Beau is Afraid (2023)

Saw Beau is Afrai, a film directed by Ari Aster, of Midsommar and Hereditary fame.  I enjoyed those films a lot, however this one is more inscrutable to me - it's both mostly clear what's going on but is far more confusing as to why, in a broad sense, this is all happening.

The film is billed as a horror/comedy.  I'm generally apt to see the sad things in life, so often in comedies I feel bad for the poor bumbling characters who are being harassed for our amusement.  Likewise in horror, the essentially unpleasant thing in the horror film is often something very prosaic and accessible: loss of a loved one, loss of control over your own life, fear of death, etc.  This film gets its horror from taking normal, unpleasant circumstances and amping them to 11.  Not only have you lost your keys to your apartment, but they have been stolen right out of your keyhole.  Not only that, but this will make you late for a flight to visit your mother who clearly does not believe your story.  Not only that but you live on a street which is packed so full of violent addicts that you have to sprint to your door ahead of them every night. etc etc.  It's very Synecdoche, New York.

I guess from the genre description that it's supposed to be funny and there are indeed a few scenes I laughed at (the main character has his computer monitor destroyed.  He finds it with a shoe bashed through the screen.  He gamely plugs the monitor in and navigates around the shoe.) but there were precious few such moments.  There's a whole set of jokes around the main character's balls that seem incongruous and strange.  Usually, the misery just piles on so hard and so high that I get the sense that you're really supposed to laugh here, but it's all so real and so serious that I find it hard to laugh at so easily.  I mostly just felt bad for the poor main character.  It felt more triggering than silly to me.
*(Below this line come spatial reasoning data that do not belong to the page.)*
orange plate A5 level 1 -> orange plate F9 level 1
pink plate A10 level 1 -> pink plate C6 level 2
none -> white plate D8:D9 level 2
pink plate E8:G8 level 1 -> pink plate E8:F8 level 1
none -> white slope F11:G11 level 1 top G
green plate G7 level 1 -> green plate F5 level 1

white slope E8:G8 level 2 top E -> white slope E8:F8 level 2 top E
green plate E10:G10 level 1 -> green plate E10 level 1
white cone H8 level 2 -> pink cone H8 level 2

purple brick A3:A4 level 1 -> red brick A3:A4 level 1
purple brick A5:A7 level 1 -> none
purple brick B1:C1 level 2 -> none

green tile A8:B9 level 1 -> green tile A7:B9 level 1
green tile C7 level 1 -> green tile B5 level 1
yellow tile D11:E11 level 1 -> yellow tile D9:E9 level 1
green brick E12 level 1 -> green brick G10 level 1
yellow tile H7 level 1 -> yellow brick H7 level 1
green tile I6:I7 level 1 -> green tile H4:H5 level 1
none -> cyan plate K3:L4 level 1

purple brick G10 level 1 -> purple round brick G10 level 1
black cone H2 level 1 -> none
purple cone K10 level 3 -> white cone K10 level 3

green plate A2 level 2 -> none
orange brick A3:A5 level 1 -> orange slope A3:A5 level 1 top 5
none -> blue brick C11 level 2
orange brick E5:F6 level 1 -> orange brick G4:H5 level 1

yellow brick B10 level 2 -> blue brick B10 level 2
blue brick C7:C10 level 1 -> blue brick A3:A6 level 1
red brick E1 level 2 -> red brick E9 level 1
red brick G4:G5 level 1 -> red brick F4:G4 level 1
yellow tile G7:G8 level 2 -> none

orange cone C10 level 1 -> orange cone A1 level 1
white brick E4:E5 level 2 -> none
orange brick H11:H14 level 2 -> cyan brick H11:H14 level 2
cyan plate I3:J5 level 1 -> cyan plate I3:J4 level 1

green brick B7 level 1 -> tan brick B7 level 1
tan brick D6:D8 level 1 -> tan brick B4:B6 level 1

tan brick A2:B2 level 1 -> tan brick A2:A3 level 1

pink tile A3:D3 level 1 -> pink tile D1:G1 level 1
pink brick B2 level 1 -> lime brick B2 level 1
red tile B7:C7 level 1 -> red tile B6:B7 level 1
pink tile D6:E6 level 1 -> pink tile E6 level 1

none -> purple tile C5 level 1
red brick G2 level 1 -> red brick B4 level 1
The main character has an anxiety problem which leaves him uncertain and quivering through most scenes, uncertain of what to do.  Rather than receiving any sympathy, everyone treats him with suspicion and hostility, either insulting him and blaming him for accidents beyond his control or seizing control over his life and making decisions for him.  We discover that he is entirely dependent on his family and has lead a shadow-life, always cringing from the world.  This supposed to be ridiculous.

One thing I really liked about both Midsommar and Hereditary is that they took fear and horror seriously: being startled by a bang or grossed out by a corpse or a monster or something is not actually that bad.  Corpses can't actually hurt you.  What hurts you is your love for the person that that corpse used to be; the knowledge that one day that corpse will be you.  That's the real thing we feel revulsion for.  Cheap horror focuses on the revulsion, but good horror gets you to feel the loss, the pathos of injury.  I think that in making this film into a comedy, it looses that thing behind the thing - the emotions that make life hard to bear.

I certainly enjoyed watching this film.  It provided a veritable cornucopia of intertwining themes and had strange visuals galore.  I didn't find it scary or funny however, and I suspect this is because Ari Aster and I have wildly different senses of humor.